WOCN Announces Resources for Texas Flood Victims
The Wound, Ostomy, and Continence Nurses Society (WOCN) has released resources to support communities impacted by the flooding in Texas’s Hill Country earlier this month.
The list, released by WOCN on July 15, includes clean-up and recovery guides, as well as resources specifically for wound, ostomy and continence care patients who need supplies or services. The association has also listed resources for stakeholders who want to donate time or funds to organizations supporting affected communities.

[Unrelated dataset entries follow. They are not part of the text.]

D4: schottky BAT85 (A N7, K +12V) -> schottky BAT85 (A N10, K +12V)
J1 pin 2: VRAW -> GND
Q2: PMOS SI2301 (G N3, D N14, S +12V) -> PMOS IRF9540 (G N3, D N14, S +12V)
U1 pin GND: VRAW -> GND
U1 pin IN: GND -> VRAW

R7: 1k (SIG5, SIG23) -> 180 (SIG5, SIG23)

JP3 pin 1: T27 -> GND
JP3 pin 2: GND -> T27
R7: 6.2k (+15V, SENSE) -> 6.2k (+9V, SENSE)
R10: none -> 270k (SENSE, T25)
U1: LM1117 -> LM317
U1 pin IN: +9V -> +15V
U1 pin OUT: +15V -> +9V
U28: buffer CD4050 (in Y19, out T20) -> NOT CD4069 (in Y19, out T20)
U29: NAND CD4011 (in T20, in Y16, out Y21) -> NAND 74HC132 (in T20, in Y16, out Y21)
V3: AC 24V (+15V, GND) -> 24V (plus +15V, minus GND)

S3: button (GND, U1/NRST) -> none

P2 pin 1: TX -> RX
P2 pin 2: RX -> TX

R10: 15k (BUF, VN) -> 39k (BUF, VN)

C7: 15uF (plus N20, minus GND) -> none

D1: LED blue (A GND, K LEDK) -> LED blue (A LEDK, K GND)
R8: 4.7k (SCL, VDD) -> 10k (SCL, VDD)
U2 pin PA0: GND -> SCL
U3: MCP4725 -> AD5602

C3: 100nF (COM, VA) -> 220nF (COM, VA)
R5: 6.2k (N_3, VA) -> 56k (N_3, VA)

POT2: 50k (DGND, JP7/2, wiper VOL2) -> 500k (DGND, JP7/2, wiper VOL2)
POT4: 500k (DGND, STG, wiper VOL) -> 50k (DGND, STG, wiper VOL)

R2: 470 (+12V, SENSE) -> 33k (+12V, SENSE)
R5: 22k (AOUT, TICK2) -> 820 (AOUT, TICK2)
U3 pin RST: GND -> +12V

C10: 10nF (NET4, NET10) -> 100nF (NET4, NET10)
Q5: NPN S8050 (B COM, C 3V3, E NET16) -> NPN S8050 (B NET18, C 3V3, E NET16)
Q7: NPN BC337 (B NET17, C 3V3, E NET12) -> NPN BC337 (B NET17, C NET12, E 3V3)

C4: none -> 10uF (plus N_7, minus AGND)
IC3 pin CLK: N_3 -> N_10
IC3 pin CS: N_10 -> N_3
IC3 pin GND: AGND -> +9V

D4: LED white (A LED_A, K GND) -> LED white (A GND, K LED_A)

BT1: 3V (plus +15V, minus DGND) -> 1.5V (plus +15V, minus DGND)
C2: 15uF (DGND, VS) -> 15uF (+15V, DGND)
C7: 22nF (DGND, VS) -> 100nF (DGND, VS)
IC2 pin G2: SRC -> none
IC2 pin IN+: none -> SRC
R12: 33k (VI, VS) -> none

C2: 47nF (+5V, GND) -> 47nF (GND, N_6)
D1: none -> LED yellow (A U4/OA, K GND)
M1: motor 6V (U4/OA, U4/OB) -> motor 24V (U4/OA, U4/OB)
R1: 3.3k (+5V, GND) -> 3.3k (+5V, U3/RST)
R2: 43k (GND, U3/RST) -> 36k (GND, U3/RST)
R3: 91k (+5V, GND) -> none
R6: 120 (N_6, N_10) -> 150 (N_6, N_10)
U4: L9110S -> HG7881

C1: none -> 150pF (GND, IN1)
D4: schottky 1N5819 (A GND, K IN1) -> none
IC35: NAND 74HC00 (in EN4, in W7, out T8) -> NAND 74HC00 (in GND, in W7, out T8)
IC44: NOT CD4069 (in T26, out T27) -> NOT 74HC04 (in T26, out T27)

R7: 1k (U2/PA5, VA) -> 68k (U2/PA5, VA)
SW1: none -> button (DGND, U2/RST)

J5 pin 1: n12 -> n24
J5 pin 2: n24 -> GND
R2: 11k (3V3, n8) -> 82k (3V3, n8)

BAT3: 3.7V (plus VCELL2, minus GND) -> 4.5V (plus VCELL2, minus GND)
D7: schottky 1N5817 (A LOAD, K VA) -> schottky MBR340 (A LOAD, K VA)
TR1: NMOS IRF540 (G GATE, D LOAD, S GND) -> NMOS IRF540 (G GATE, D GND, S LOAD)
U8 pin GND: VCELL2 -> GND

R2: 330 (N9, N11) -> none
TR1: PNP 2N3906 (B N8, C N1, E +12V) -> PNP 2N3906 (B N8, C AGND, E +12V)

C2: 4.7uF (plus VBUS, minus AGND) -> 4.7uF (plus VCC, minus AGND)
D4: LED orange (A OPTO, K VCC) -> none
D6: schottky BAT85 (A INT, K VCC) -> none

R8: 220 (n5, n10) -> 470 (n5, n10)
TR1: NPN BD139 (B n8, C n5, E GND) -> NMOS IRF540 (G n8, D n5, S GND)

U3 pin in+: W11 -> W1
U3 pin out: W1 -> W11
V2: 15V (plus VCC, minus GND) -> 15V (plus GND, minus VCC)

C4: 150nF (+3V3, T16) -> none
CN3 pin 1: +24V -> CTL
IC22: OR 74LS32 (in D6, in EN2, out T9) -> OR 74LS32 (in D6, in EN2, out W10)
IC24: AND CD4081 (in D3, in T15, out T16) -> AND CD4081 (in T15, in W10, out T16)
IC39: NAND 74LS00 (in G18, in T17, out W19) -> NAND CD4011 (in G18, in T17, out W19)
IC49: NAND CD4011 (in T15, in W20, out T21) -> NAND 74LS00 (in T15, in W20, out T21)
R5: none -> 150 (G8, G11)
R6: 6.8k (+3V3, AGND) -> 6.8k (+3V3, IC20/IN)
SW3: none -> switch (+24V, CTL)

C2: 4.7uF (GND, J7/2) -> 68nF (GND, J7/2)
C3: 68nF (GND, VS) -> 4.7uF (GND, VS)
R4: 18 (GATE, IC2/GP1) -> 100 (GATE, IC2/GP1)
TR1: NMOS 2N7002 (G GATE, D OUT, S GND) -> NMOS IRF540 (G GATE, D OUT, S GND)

Researchers Successfully Use Yogurt in Tissue Repair Study
Columbia Engineering researchers at Columbia University in New York used yogurt in a recent project involving tissue engineering and regenerative medicine — and found the household staple to be even more useful than they first imagined.
In the article “Extracellular vesicles as dynamic crosslinkers for bioactive injectable hydrogels,” published in Matter on July 25, researchers described the challenges of “harnessing the therapeutic potential of extracellular vesicles (EVs),” which they noted are “potent mediators of intercellular communication.” The integration of EVs into engineered materials, though, has been challenged by scalability difficulties, among other issues.
To overcome those problems, “We leveraged EVs derived from yogurt whey, an abundant, low-cost alternative to cell-culture sources,” the researchers said.
And they discovered that EV hydrogels that started out in yogurt were biocompatible with the mice used in the study, and that new blood vessel growth in those mice began within a week. Those results “highlight the potential of agricultural EVs as both a research tool and a functional component of regenerative biomaterials,” researchers said.
A press release from the American Association for the Advancement of Science explained that EVs “are particles naturally secreted by cells” and that they “carry hundreds of biological signals, like proteins and genetic material, enabling sophisticated cellular communication that synthetic materials cannot easily replicate.”